TCDD-induced hyperplasia of the ureteral epithelium produces hydronephrosis in murine fetuses.

TCDD (2,3,7,8-tetrachlorodibenzo-p-dioxin) has been recognized as a kidney and palate teratogen for many years. The etiology of the kidney abnormality has not been revealed, and there is some confusion about the exact nature of the defect. This study examines C57BL/6N fetal mouse kidneys from day 14 of gestation through day 17. Pregnant females received a single dose of 0 or 12 micrograms TCDD/kg by gavage on day 10 pregnancy. Fetal urinary systems were examined on days 14, 15, 16 (a.m.), 16 (p.m.), and 17 (p.m.). The patency of the ureteric lumen was examined by injection of dye into the bladder. TCDD treatment did not delay or prevent breakdown of the ureteric membrane between days 15 and 16. On days 16 through 17, the ureteric lumina of TCDD-exposed fetuses were narrow and tortuous when compared to the control lumens.

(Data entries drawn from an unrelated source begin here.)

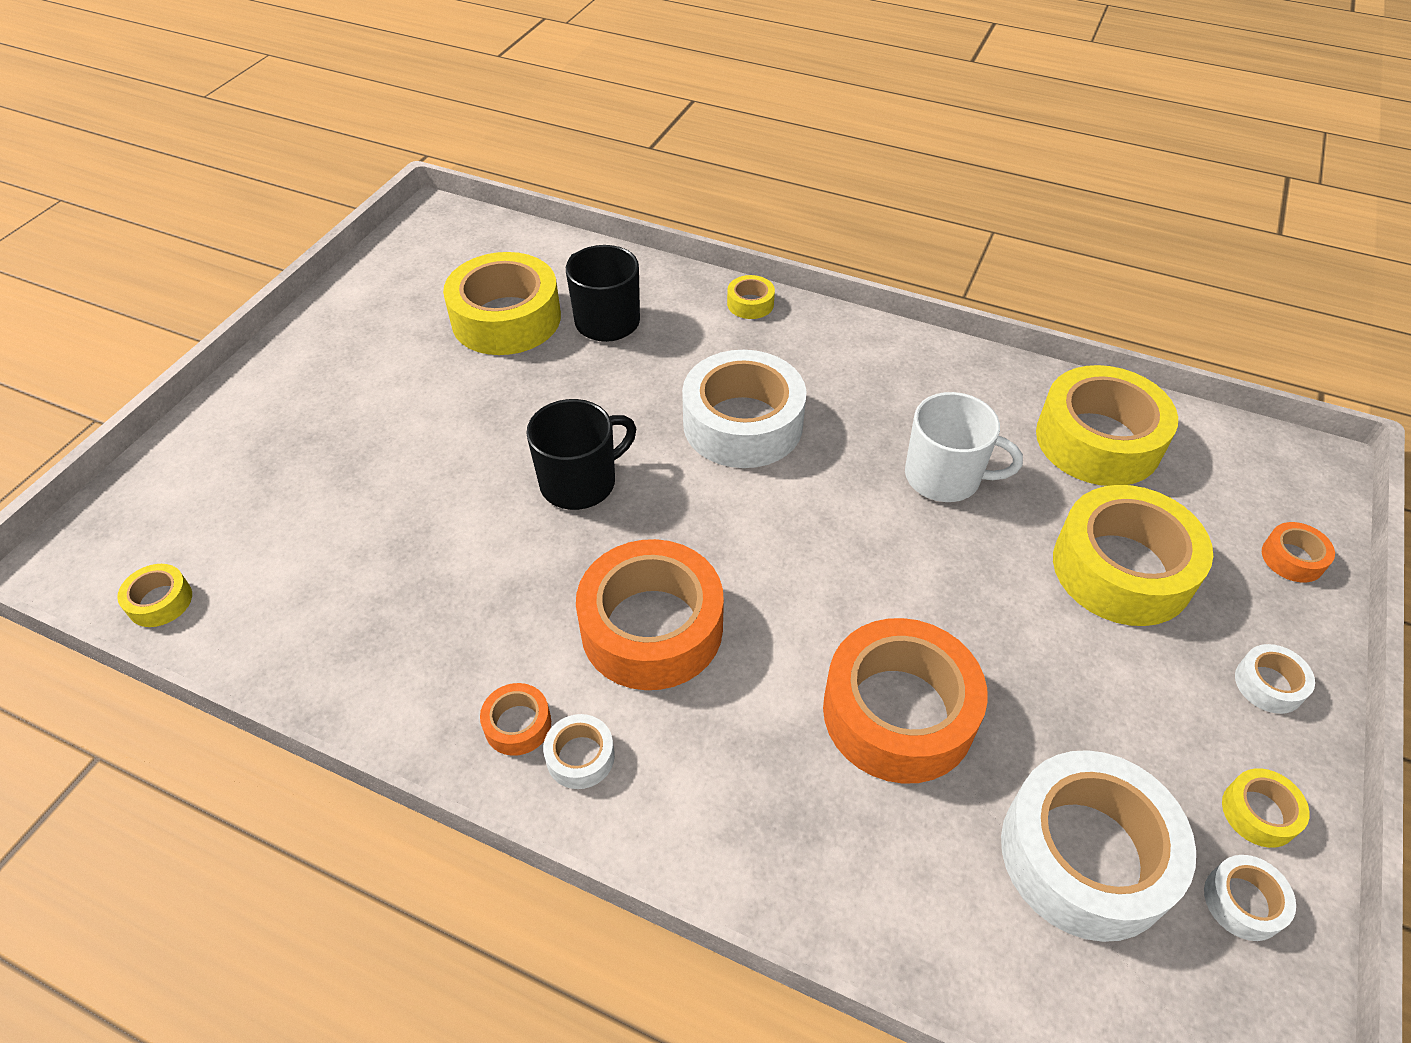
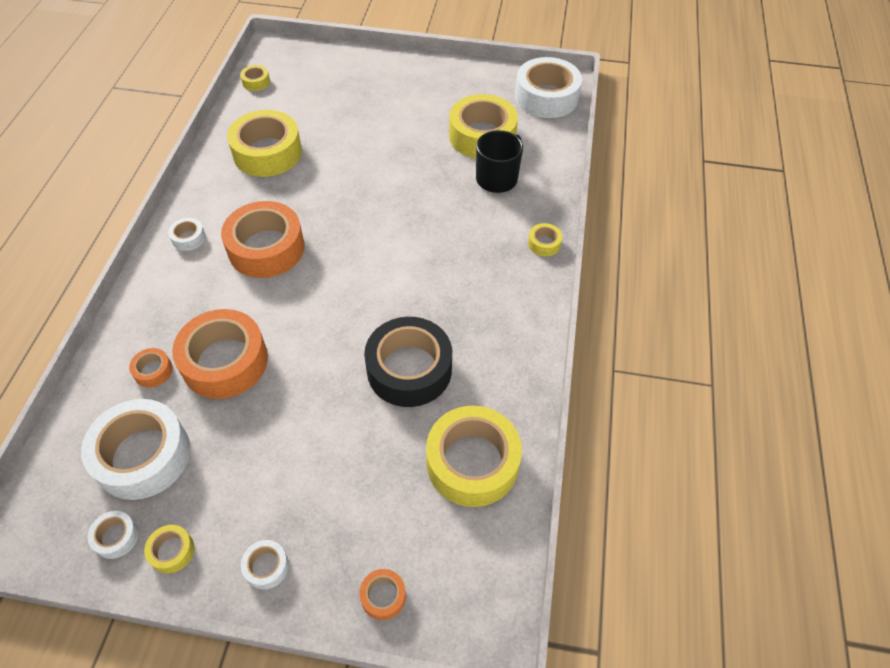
camera: 75 degrees right, 5 degrees up
(517, 724) = (204, 212): orange tape -> orange tape (153, 371)
(580, 482) = (360, 198): black mug -> none
(743, 423) = (427, 259): white tape -> white tape (546, 97)
(945, 477) = (409, 369): white mug -> black tape
(1122, 569) = (350, 477): yellow tape -> yellow tape (267, 152)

Sections of ureter were observed by light microscopy. On day 15 the lumina of TCDD-exposed ureters were occluded by epithelial cells. As a result of hyperplasia of the ureteric luminal epithelium, hydroureter and hydronephrosis became pronounced by day 17. We conclude that the kidney abnormality induced by TCDD is true hydronephrosis, which is defined as the accumulation of urine in the kidney due to obstructed outflow.